Butts on by the curb, right by my house :(

Your cigarette butts are a huge problem.

You. Yes you. Casual smoker when drinking, “social smoker,” 2 packs a day Camel Menthol Crush lover, chain-smoking Marlboro red addict, and you too, American Spirit consumer. I see you.

Stop throwing your trash on the ground.

You’re worse than the jerks who throw paper take-out bags out their car windows. Why!?! What? You might ask. Who, me? Thou doth protest too much.

Yes you.

Your cigarette butts are trash. That little filter is not made of cotton and is not so easy to scoop up out of the street as a big paper bag. I’ve seen estimates that between 2-4 trillion cigarette butts get tossed on the ground every year. Water quality organizations like mine do cleanups and count your nastyass cigarette butts for the purpose of coming up with these estimates. “In annual ocean cleanups in 2016, cigarette butts remained the top collected item of litter in California, in the United States, and internationally.” https://globalnews.ca/news/4418956/cigarette-butts-ocean-pollution-ban/. All too often, once tossed on the ground cigarette butts wash down the street, down the stormdrain, and into our waterways.

Your litter gets picked up by rain or snowmelt travelling over the pavement and other urban surfaces – aka, stormwater – and gets carried away. Stormwater carries litter down the street and right down the storm drain. And where does that storm drain drain to, exactly? Well, that depends on the city you live in, but generally speaking it could drain to a pipe that dumps into a stream or river. If you live in Washington State there’s a potential for your butt to end up in Puget Sound.

Check the stormdrain on your street – is there a little “Puget Sound Starts Here” logo or medallion on it?


Photo credit: Department of Ecology

If yes, this means your storm sewer drains to waters that drain to the Sound, without treatment. Your butts will not be filtered out.

The “Puget Sound Starts Here” campaign was a project to help educate residents, to train us not to throw trash on the ground for this very reason. If you live in another part of Washington or another state, it’s likely that your local government could operate a similar public education campaign like “Puget Sound Starts Here” to inform the public when your stormwater doesn’t get filtered or treated.

And oh. Unlike paper refuse or organic material, your cigarette butts contain little plastic filters that will take years to break down, releasing toxic (read, “poisonous”) chemicals into our waters.

Plastic? Yes, indeed. Those filters are plastic. Poisonous? Yep. Known and scientifically supported. I’ve read that there are over 4,000 chemicals in cigarettes, with about 50 of those being carcinogenic. These numbers could be conservative. Cigarette butts are also toxic to fish: https://tobaccocontrol.bmj.com/content/20/Suppl_1/i25.

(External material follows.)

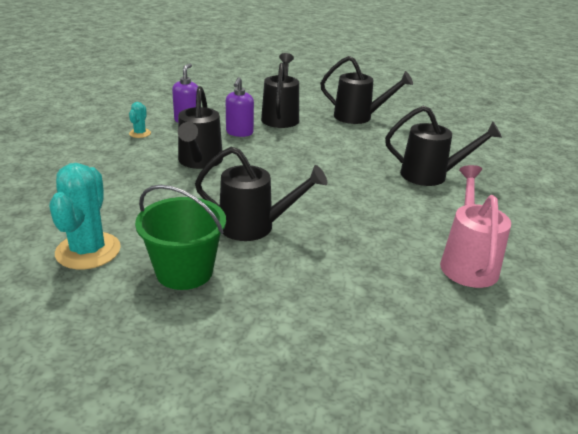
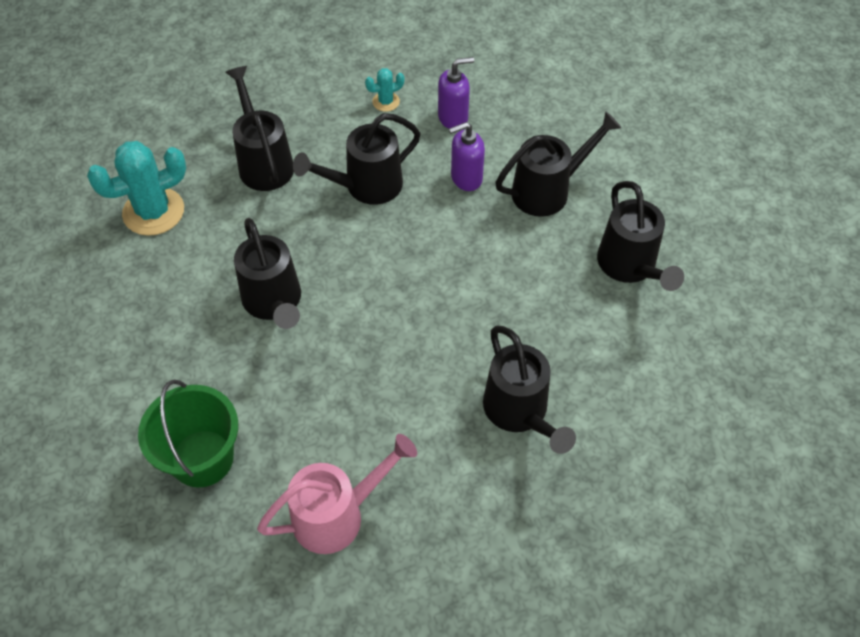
camera: 60 degrees right, 25 degrees up
(118, 188) = (264, 162): none -> black watering can
(184, 271) = (168, 293): green bucket -> green bucket (202, 458)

FYI, carcinogenic means “having the potential to cause cancer.” And by “potential” we mean, “we’re pretty sure it causes cancer.” That’s why your cigarette butts are a huge problem – not just for the people smoking them, but for our fish, and potentially also for downstream users of the water and consumers of fish.

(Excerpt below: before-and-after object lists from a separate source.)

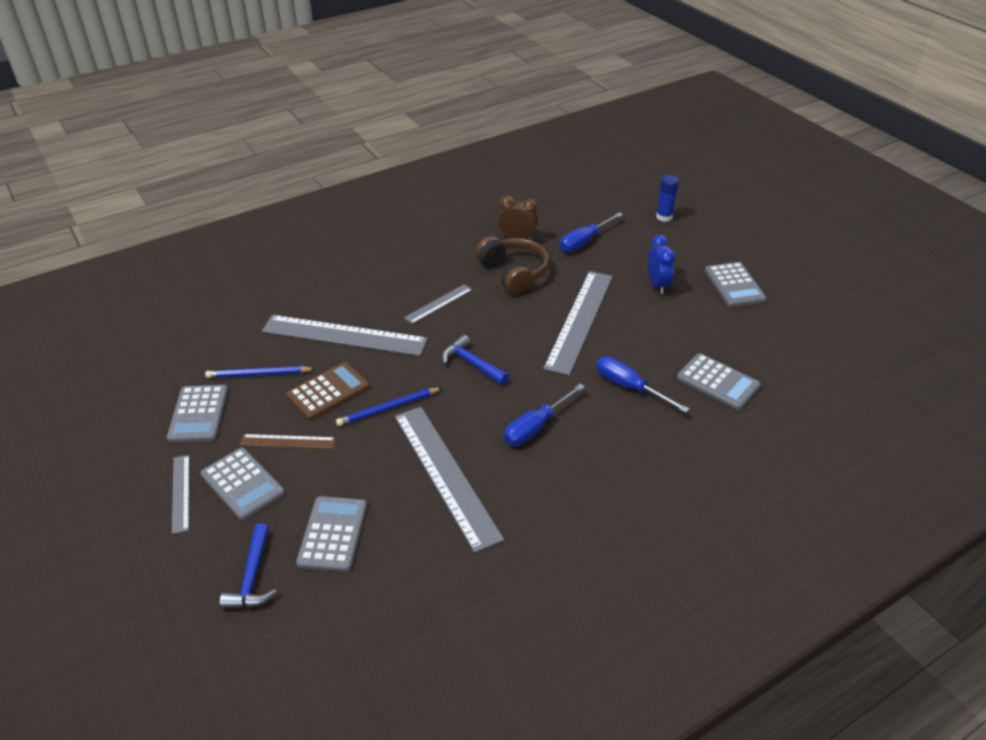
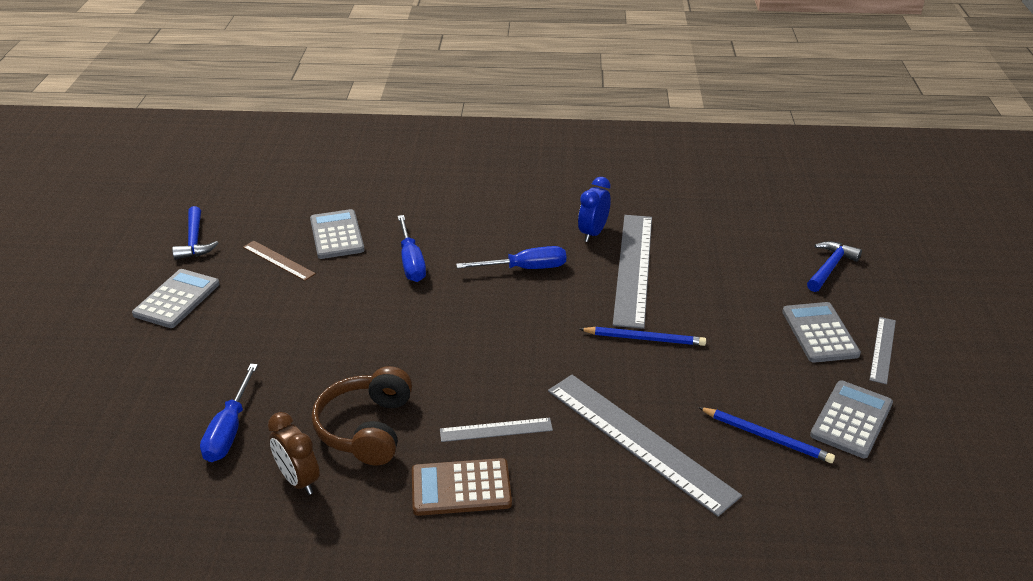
camera: 145 degrees left, 5 degrees down
(287, 441) = (762, 351): brown ruler -> brown ruler (278, 260)
(328, 391) = (696, 382): brown calculator -> brown calculator (461, 488)
(333, 534) = (753, 268): grey calculator -> none
(472, 363) = (526, 344): blue hammer -> blue hammer (195, 241)
(580, 320) = (372, 336): grey ruler -> none
(584, 241) = (229, 430): blue screwdriver -> blue screwdriver turned 105 degrees clockwise
(657, 284) = (243, 335): blue clock -> blue clock (593, 233)
(664, 217) = (88, 416): blue glue stick -> none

It’s outrageous that so many of these nasty little cancer bombs end up in our waters. Particularly because fish and other critters eat them. Plastic pollution is a major problem contributing to sickness and deaths of fish, birds, and other wildlife – they can mistake pieces of plastic for food, causing critters to plug up their systems with undigestible materials and in some cases, starve to death. Check out this article that talks about how cigarette butts might be a bigger problem than plastic bags or straws when it comes to marine debris: http://fortune.com/2018/08/27/ocean-contamination-plastic-straws-cigarette-butts/. One proposed solution is to ban cigarette filters. And why not? We’re banning straws and plastic bags already here on the West coast!


The verdict? Your butts are a huge problem, not just for the smokers, but for all of us. Be responsible: pack them up, throw them away, and don’t let them wash down the drain.